Вослед ему Артём не смотрел, слыша стенания и жалобу. Иногда Филипп вскрикивал так, словно его прокалывало насквозь раскалённой спицей, — наверное, когда неудачно ступал на покалеченную ногу.

Они закончили урок ещё позже, чем вчера: с конвойными десятник снова договорился. Зарабатывал себе условно-досрочное, скот.

— Я решил купить плеть, — сказал Артёму Афанасьев, когда они, дотащив последний балан, бессильно возвращались от лесопилки на помаргивающий костерок. — И знаю как.

Полуночный дождь гнал их до самого монастыря. Шли по щиколотку в грязи.

Видя мутные монастырские фонари, Артём чувствовал, что это не дождь бьёт его в затылок и плечи… а он тащит за собой дождь как огромную, полную ледяной и трепещущей рыбы сеть.

* * *

Ночью в роте удавился заключённый из их взвода.

Всех подняли в начале пятого, едва дневальный обнаружил мертвяка.

Артём просыпался так, будто ему — как кость, с хрустом — сломали сон, и открытый перелом шёл через трещащий от боли череп.

…Ротное начальство суетилось: может, убийство.
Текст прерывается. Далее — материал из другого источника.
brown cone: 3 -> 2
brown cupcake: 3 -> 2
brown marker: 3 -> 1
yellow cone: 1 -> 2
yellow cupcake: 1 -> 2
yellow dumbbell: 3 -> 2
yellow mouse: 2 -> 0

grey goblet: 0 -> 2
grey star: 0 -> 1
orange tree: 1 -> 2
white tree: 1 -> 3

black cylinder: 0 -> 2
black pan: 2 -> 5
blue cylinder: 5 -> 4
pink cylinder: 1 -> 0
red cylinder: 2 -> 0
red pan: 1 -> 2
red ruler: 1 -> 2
Но лагерники точно понимали, что нет — это был фитиль, доходяга, никому не интересный, он сидел четвёртый год, висело на нём пять, недавно отсидел в карцере десять суток, и это его доконало.

Разбуженный Кучерава пару раз рубанул дневального дрыном — что недоглядел. Чеченец таращил бешеные глаза, но у Кучеравы были ещё бешеней.
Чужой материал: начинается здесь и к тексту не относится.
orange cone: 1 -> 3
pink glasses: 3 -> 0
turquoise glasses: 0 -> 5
Мертвяк висел в дальнем углу, исхитрившись удавиться с краю нар, прицепив удавку к жердям третьего яруса. Петлю смастерил из рубахи, порвав её на длинные лоскуты.

Никто ничего не слышал. Лагерник на первом ярусе так и спал головой к ледяным ногам удавленника, пока не получил дрыном от Кучеравы.

Мертвяка ужасно материли за переломанный сон.

Дневальным велели снять труп — битый послушно полез и перерезал удавку, но принимали внизу всё равно те же фитили, что выносили парашу. Двое других чеченцев командовали и покрикивали.

Труп вынесли и положили на улице у входа.

Прибежала собака одного из лагерников по кличке Блэк, понюхала труп и села рядом. Во дворе ещё жил олень по прозвищу Мишка — но тот сегодня держался в отдалении, хотя по утрам, едва появлялись лагерники, сразу спешил к ним: бывало, кто и хлебом угощал, и даже сахарком — далеко не все сидельцы бедовали. Потом тех, кто ему давал сахара, Мишка легко находил в любой толкотне.

Встал Артём в состоянии почти алкогольного опьянения, не помня и десятой части из того, что случилось вчера, и очень медленно осознавая происходящее сегодня.

Он без толку побродил по трапезной, готовый заснуть прямо на ходу, а скорее, уже спящий.

Вышел на улицу, по дороге заметил, что Ксиву опять рвёт, и ничего не подумал по этому поводу.

Над трупом как-то особенно стервозно орали чайки, будто увидели вознёсшуюся душу, и она им не понравилась — её хотелось заклевать, как чужую, прокажённую, лишнюю в этом небе.

Когда одна из чаек стала снижаться, чтоб, кажется, усесться прямо на труп, вдруг с необычайной злобой залаял Блэк. Чайка рванула вверх, но обиду затаила. Спустя минуту уже несколько чаек кружило над Блэком, норовя пролететь над самой его башкой, — он сидел невозмутимо, как будто сам умел в любое мгновенье взлететь и порвать в воздухе кого угодно; только иногда поводил носом.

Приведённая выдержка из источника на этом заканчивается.